Low contrast text is known to be the highest cause for accessibility failures!

Your design system communicates your UI and UX practices and it is a good place to encode knowledge about acceptable colour pairings based on Web Content Accessibility Guidelines’ contrast ratio of 4:5:1

An image comparing good contrast and bad contrast

Align visuals with your own branding

Use visuals that are identifiable to your agency and be consistent with your design elements (composition, typography, colour palette, etc). This form consistency creates a visual identity for your agency which leaves an emotional impression on your users and connects with them better. Avoid stock images and use more real photos!
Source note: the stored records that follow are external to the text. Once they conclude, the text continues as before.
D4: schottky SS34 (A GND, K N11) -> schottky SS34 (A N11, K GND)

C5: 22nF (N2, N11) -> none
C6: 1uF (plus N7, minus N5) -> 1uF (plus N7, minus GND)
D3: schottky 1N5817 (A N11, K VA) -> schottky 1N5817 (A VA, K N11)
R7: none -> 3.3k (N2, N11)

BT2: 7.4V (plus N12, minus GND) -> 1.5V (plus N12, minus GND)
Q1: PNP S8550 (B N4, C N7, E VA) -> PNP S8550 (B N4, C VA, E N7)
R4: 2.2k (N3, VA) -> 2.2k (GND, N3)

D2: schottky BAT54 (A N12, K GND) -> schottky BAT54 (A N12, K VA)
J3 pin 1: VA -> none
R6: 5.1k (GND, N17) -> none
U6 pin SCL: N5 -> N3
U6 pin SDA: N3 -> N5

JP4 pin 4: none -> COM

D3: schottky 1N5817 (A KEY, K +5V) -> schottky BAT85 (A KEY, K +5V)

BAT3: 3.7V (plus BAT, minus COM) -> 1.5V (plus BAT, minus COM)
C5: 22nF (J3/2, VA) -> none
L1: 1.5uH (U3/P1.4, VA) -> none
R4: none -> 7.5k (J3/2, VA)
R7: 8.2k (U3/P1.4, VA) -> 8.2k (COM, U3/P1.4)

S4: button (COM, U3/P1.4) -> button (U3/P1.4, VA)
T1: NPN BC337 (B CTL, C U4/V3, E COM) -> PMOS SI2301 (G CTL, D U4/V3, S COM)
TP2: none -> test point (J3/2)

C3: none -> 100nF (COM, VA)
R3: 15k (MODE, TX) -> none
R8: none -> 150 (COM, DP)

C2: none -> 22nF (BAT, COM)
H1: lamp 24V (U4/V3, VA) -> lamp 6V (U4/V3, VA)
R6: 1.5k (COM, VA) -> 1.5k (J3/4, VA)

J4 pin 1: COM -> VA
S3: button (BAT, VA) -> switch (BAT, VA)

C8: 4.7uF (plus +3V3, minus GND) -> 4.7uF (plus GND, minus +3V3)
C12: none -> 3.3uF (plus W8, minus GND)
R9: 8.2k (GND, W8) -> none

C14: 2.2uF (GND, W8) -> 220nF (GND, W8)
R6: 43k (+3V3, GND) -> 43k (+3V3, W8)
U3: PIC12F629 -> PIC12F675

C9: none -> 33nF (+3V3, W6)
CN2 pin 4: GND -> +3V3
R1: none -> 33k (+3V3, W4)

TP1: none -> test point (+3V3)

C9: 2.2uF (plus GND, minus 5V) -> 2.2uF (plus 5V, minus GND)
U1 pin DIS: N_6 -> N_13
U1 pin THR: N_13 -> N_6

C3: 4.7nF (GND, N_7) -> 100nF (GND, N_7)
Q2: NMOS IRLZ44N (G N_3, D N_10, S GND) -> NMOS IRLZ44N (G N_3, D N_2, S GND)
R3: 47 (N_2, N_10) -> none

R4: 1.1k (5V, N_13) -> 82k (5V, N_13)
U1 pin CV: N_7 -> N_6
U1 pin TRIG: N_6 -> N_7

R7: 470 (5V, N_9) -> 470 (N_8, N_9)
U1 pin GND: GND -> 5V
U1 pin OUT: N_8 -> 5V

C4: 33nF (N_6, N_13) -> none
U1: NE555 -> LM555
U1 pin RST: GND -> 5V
Optimise Spacing and Padding

Ensure that your campaigns have enough whitespace (negative space) to ensure there are ample differentiating points to make reading and clicking your emails easier. Essentially, to allow for ‘breathing space’.

According to GetResponse, the ideal padding ratio for the sides is 20-30px and 10-20px for the top and bottom.

Did you know that you can customise your padding and spacing settings on Percy? Try it here!

A screenshot of the email asset editor in Percy dashboard

Use the right text-to-image ratio

Images are used primarily to illustrate the text content and are not the main focus of the email. According to Mailchimp, a good ratio would be 80% text, 20% visual to ensure faster load times for users.